Безумная страсть к этой другой женщине, столь отличной от прежней, столь волнующей, несмотря на свой жалкий вид, — кровь и струи ледяной воды стекали с нее, пока она объясняла мне, что надо спасать ее друзей, — к женщине, уже непохожей и еще похожей на вас, — охватывала меня. Любовь с первого взгляда, где все смешалось: восхищение, пристрастие, неизъяснимые чары, жалость, нежность, желание защитить, страх потерять, упустить такое сокровище, неуверенность в себе…
— Должна ли я вам верить? Не вы ли цинично заявили мне: «Каким образом пленница, за которую я уплатил целое состояние, превратилась в женщину, за которую я сегодня не дам и ста пиастров!..»
— Я пытался спрятать за иронией непривычные для меня чувства. Да! Человек глуп. Истина? Вот она: в тот вечер вы испепелили меня. Однако я в какой-то мере утратил привычку к чувству, умение выражать его.
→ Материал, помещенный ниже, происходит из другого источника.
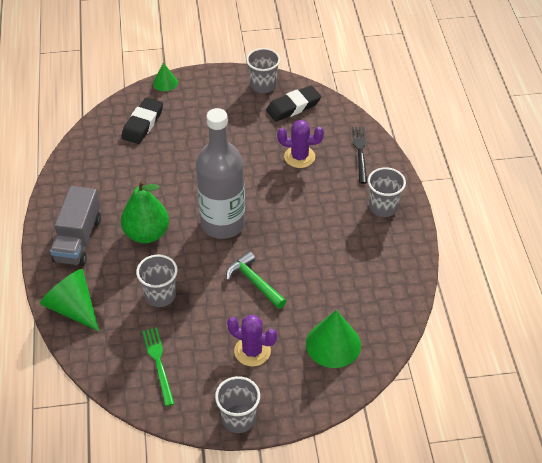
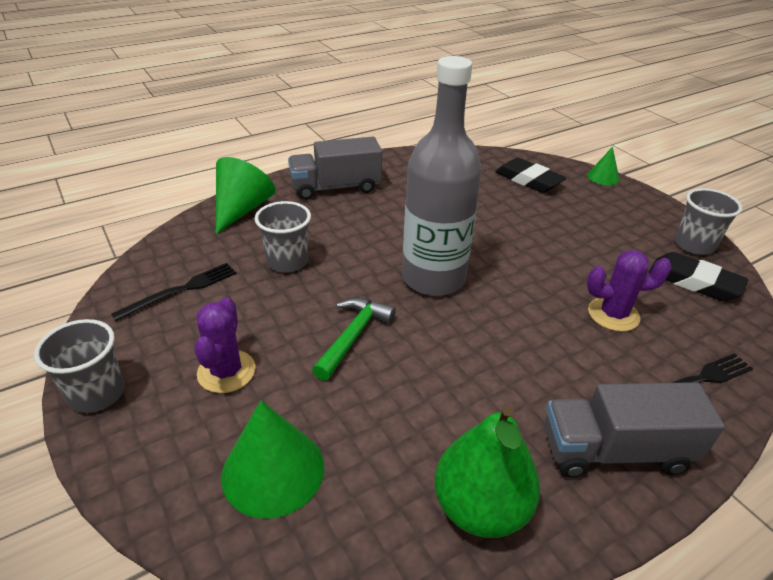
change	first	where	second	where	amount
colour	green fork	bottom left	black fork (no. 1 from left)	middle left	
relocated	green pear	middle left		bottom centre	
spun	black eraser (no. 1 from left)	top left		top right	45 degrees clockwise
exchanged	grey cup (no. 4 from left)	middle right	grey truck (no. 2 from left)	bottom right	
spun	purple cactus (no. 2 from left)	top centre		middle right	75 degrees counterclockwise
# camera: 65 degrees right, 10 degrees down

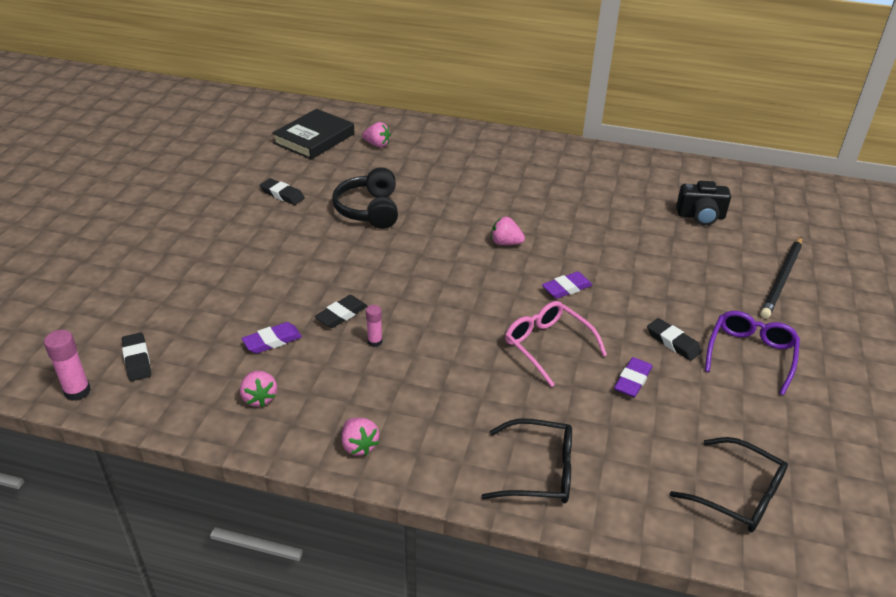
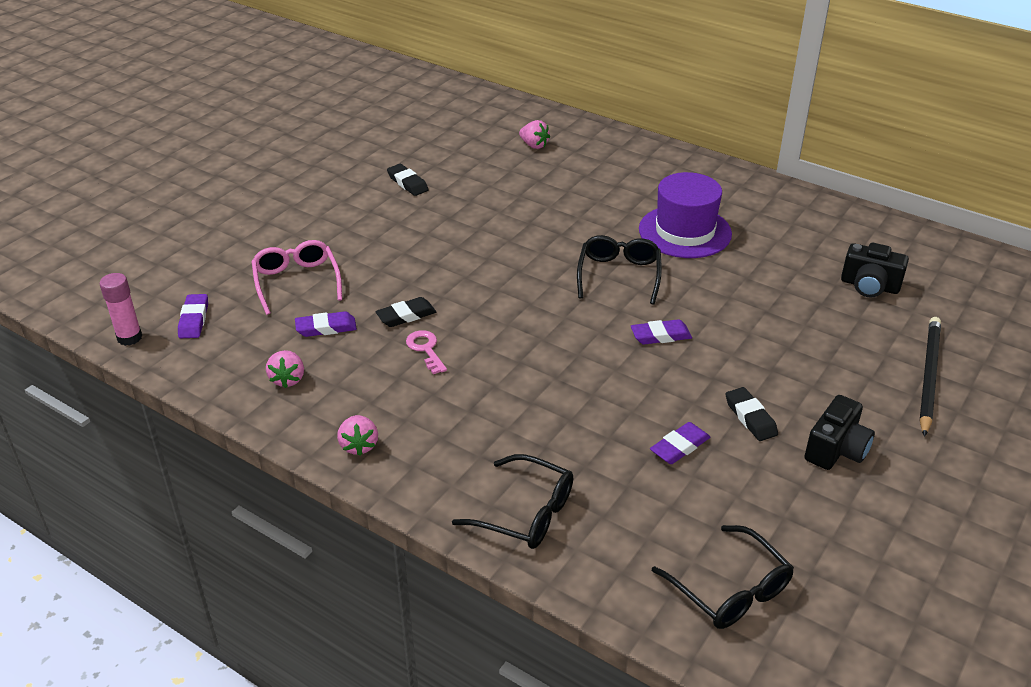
change	first	where	second	where	amount
colour	black eraser (no. 1 from left)	middle left	purple eraser (no. 1 from left)	middle left	
relocated	pink glasses	centre		middle left	
exchanged	pink glue stick (no. 2 from left)	centre	pink key	centre	
exchanged	pink strawberry (no. 4 from left)	centre	black glasses (no. 2 from left)	centre	
appeared			purple hat	top centre	
exchanged	purple glasses	middle right	black camera (no. 1 from left)	middle right	
spun	black pencil	middle right		middle right	150 degrees clockwise
missing	black book	top centre			
missing	black headphones	top centre			
# camera: 20 degrees right, 0 degrees up

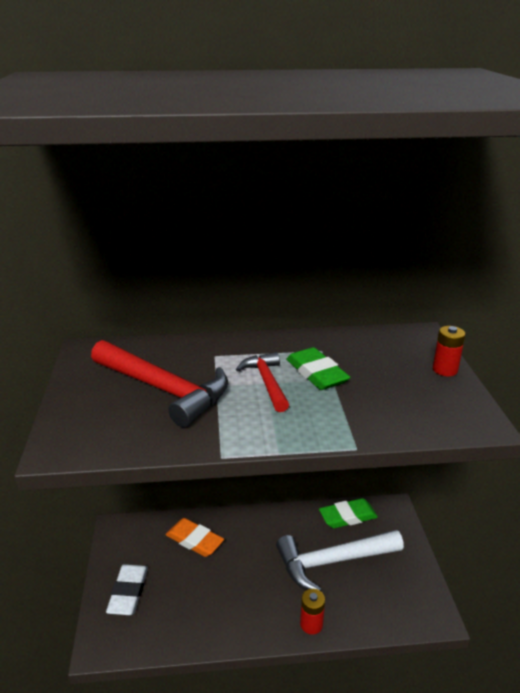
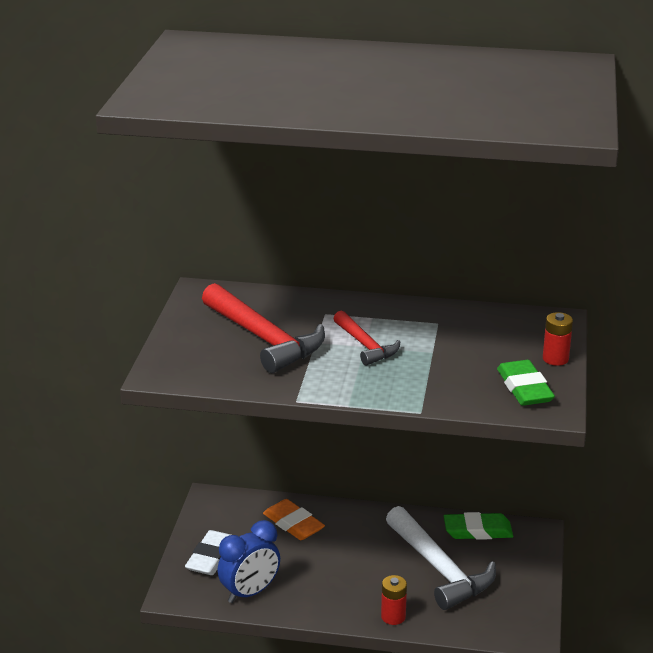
change	first	where	second	where	amount
appeared			blue clock	bottom centre	
spun	red hammer (no. 2 from left)	centre		centre	150 degrees clockwise
spun	white hammer	bottom centre		bottom right	120 degrees counterclockwise
relocated	green eraser (no. 1 from left in the first image)	centre	green eraser (no. 2 from left)	middle right	
# camera: 15 degrees right, 0 degrees up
Мне необходимо было разобраться в себе самом, но вся ситуация, то, чего вы с таким пылом потребовали от меня, не оставляли мне, согласитесь, времени.
Размышляя об этом, я ясно понял: вы остались во мне воспоминанием мучительным, спору нет, но теряющим постепенно свою четкость, ибо в той жизни авантюриста, носимого по всем океанам, что выпала мне на долю, я не видел рядом с собой, даже мысленно, очаровательную молоденькую графиню, бывшую когда-то моей женой.
Вы были также той, воспоминание о ком я пытался изгнать из своей памяти, когда узнал о вашем втором браке с маркизом дю Плесси-Белльер, той, кого я почему-то обвинял в отказе от моих сыновей, в необдуманных поступках во время ваших шальных странствий по Средиземноморью.
И хотя я искал вас, не в силах порвать связь, которая соединяла нас обоих, ваш образ потускнел в моем сердце. И вот я вас нашел. То была другая женщина — и то были вы. Вы застали врасплох мое окаменевшее сердце, пробудили его ото сна. Оно ожило, обретая вместе с новой любовью наслаждение муками и надеждами. Нелегко было вновь завоевать вас в том противостоянии, что судьба определила вам и мне на борту «Голдсборо». В Вапассу я, ревнивец, смог наконец удерживать вас при себе, но иногда, даже этой зимой, страх, как бы испытание не оказалось превыше ваших сил, как бы мне, по неведению, не оскорбить вас, оставлял во мне сомнения на ваш счет. Ибо в вашем молчании и самоотречении таилась сила, которая повергала меня в ужас. Я не знал, как разбить приобретенную вами привычку молча сносить все испытания и муки, понимая, что об этот риф может разбиться наше согласие, что пока вы столь непреклонно запрещаете себе искать защиты у меня, какая-то часть вас останется по-прежнему привязанной к жизни, прожитой вдали от графа де Пейрака, к жизни, еще держащей вас в своей власти. От таких мыслей меня подчас бросало в дрожь… И я не видел других лекарств, нежели терпение и всесилие времени…
Так, мне кажется, мы жили, когда отправились, несколько недель тому назад, в Хоуснок на Кеннебеке… И вдруг вы исчезли…
Он помолчал, чуть заметно поморщился, взглянул на нее с язвительной улыбкой, но улыбка эта не могла скрыть горячую страсть, сверкающую в его темных глазах.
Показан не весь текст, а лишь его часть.